Jump and dump on Trump

A year has gone by now since last year’s US presidential election, yet Douglas Bloomfield cannot get off his Donald Trump jag (“Is Trump sabotaging the GOP?” October 28). Bloomfield seems to be able to totally ignore the total lack of honesty and results from the Biden/Harris administration. US President Joe Biden seems to be well on his way to making Jimmy Carter not the worst US president in living memory. 

The big guns are being brought in in the Virginia gubernatorial vote scheduled in the coming days. A measure of the Democrats’ desperation is when former president Barack Obama downplayed the rape of a 14-year-old girl at her school toilets by a biological male hiding there. The school board covered up the rape, even moving the perpetrator to another school, where he has been charged of the same crime. 

The “Me Too” movement has disappeared in total silence; “Hear the Victim’’ is no longer a rallying call; and the so-called “Pussy Hats’’ (or pink hats) so evident after the former president’s election are mouldering away in the closet.

Was condemnation of rape and other crimes against women only a passing fad of the Left, only to be used when politically expedient?

DAVID SMITHRa’anana

Like other Jerusalem Post columnists, Gil Troy often denigrates Donald Trump, even when it has little to do with the subject matter of his column. 

For example, in his latest piece (“Nothing sacred: Mocking the Holocaust – and Elie Wiesel,” October 27) Troy rightly denounces Holocaust education distortion and an anti-Zionist speaker hosted by the Elie Wiesel Center for Jewish Studies. He then observes, “This column’s response has been to attack libels, not libelers – which is why I haven’t named the Texas (mis)educator or the Boston (mis)speaker.” Even so, he decided to write, “Associating Wiesel’s name with a lying anti-Zionist is like giving Donald Trump a Marin Luther King bridge-building award.” 

This is of a piece with Troy’s previous assaults against Trump. Recently (“Harris wins the ‘Fine People on Both Sides’ Moral Equivalence Prize,” October 6), Troy detoured from a well-warranted chiding of Kamala Harris to mischaracterize a much earlier Trump statement, thereby making it seem as if Trump supported neo-Nazis and white supremacists. Troy had previously used the same misleading tactic against Trump while censuring American Jews for their failure to unequivocally condemn Hamas’s bombardment of Israeli civilians. (“The new Jews of silence,” May 8, 2019) 

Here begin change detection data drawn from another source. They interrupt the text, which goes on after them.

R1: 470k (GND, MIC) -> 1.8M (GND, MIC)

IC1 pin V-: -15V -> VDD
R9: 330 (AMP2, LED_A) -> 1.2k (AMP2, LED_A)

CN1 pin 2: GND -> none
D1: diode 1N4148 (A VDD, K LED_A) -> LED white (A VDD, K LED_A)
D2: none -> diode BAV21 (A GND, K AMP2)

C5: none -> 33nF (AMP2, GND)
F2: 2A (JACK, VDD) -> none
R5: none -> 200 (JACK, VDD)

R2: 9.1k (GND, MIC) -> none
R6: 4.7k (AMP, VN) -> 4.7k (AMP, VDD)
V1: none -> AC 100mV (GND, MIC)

Earlier this year, Troy denounced Alice Walker’s antisemitic poetry. (“I called out Alice Walker’s Jew-hatred again,” January 3) With only two weeks left in Trump’s term, he inexplicably found it necessary to contend in the same article that, “America is afflicted with a president who leads by abuse, polluting our politics by... demonizing those who dare disagree with him.” 

These and other ad hominem attacks are especially troubling because they add nothing to a column’s central discussion. Indeed, they often dilute a column’s impact by distracting the reader away from its otherwise commendable theme. 

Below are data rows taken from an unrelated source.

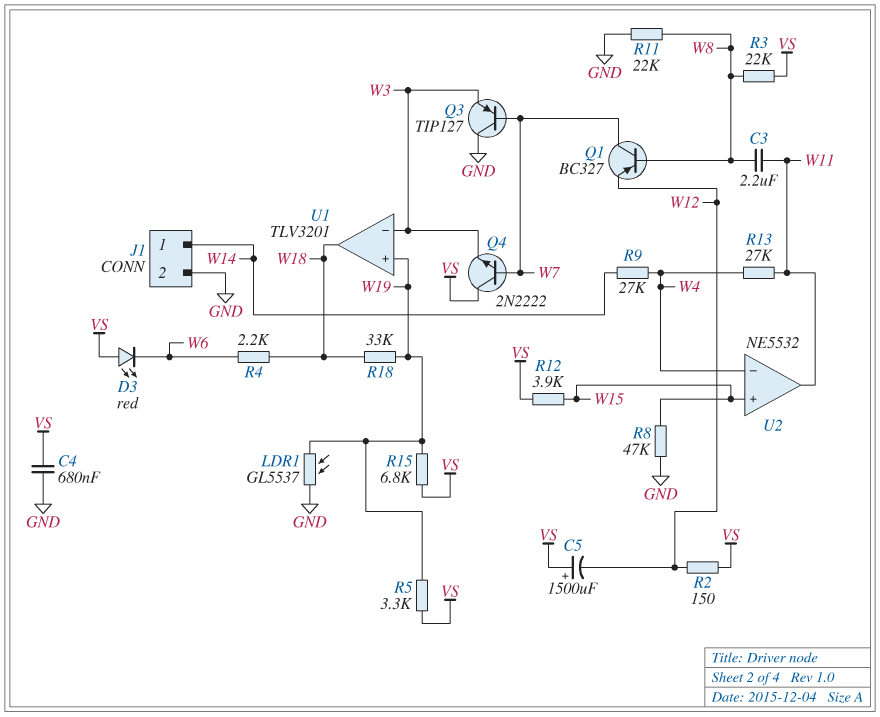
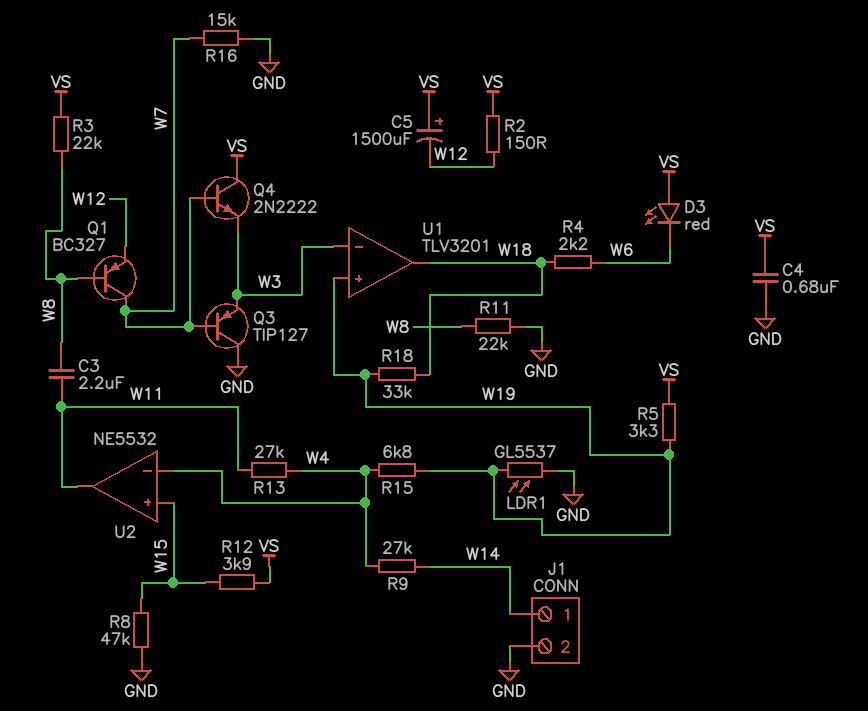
R15: 6.8k (VS, W19) -> 6.8k (W4, W19)
R16: none -> 15k (GND, W7)

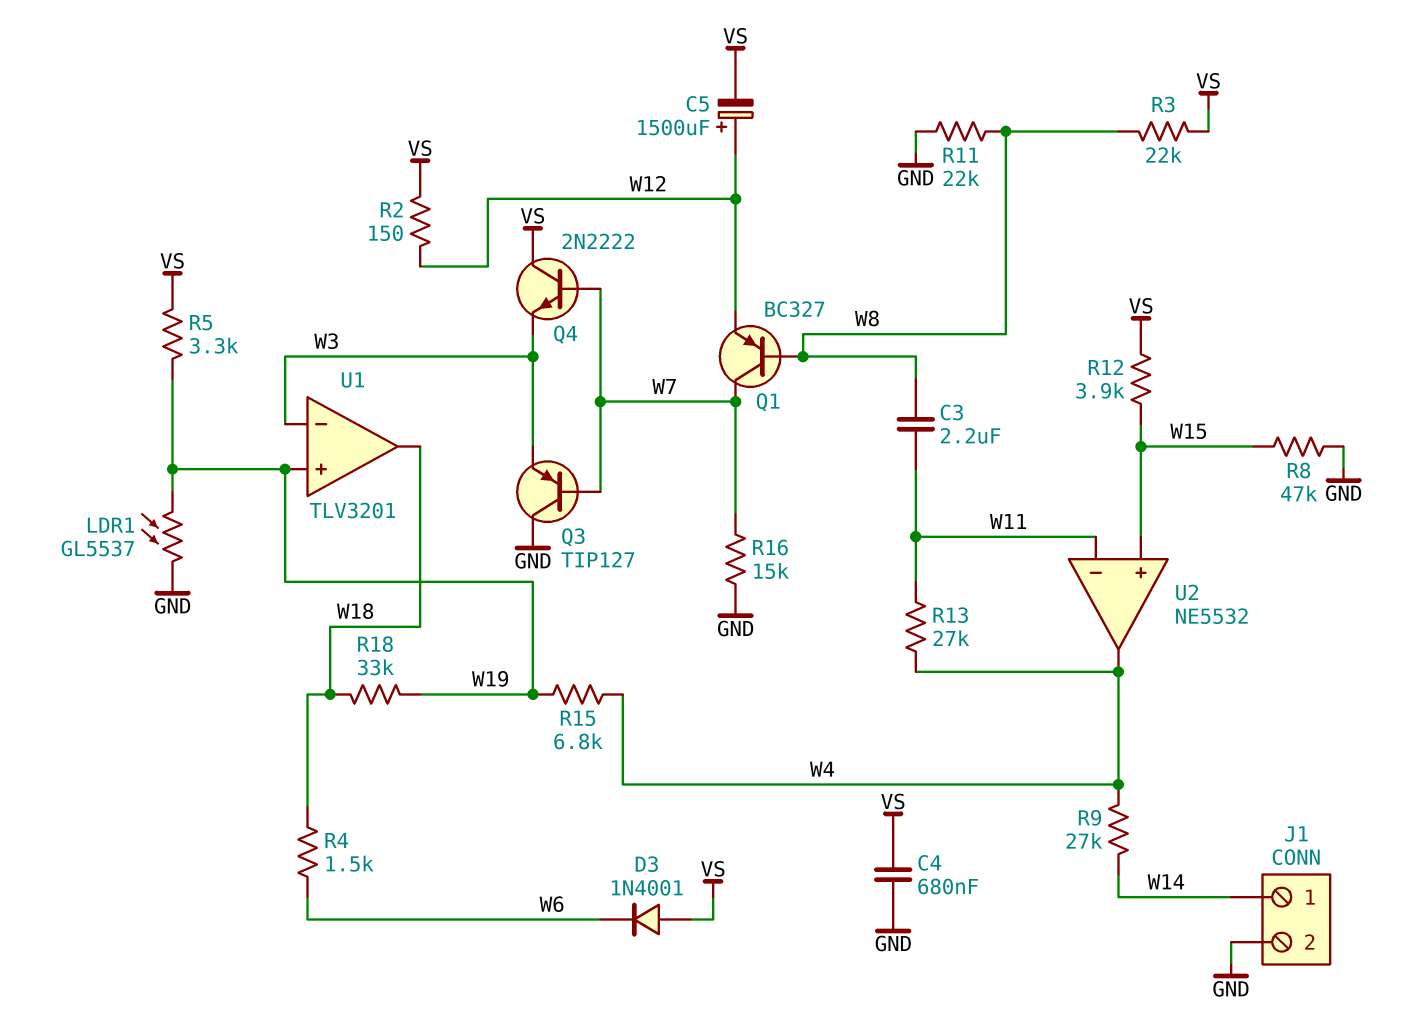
C5: 1500uF (plus VS, minus W12) -> 1500uF (plus W12, minus VS)
D3: LED red (A VS, K W6) -> diode 1N4001 (A VS, K W6)
R4: 2.2k (W6, W18) -> 1.5k (W6, W18)
U2 pin in-: W4 -> W11
U2 pin out: W11 -> W4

It’s time to give it a rest! There is a new president – one who has a history of racist statements and whose performance leaves much to be desired. Troy should end his superfluous Trump bashing and focus instead on the critical issues of the day. 

EFRAIM COHENZichron Yaakov

Riviera reminiscences

I enjoyed very much Yakir Feldman’s article “Wanderlust returns, French Riviera beckons” (October 31). It brought back many memories. 

In 1951, when I was living for three years in London, I joined the Youth Hostel Association and stayed on Ile St. Marguerite – a 20-minute ferry ride from Cannes – for ten days. The hostel was reportedly situated in the castle where the Man in the Iron Mask was imprisoned and cost me five shillings a night (slightly less than the figures quoted in the article!)

I’ve never forgotten it, with its imposing grandeur and secret passages. The island was magnificent – warm and sunny, the lights of Cannes shining across the water where the marina was filled with luxury yachts. Every night there was a dance on the beach for the youth hostellers, accompanied by an old gramophone which to my memory only had one record: “Cheek to Cheek,” which it wheezed out over and over again. 

I still have a copy of the story I wrote about it called “Winter Sunshine.”

Thank you for reviving such magical memories.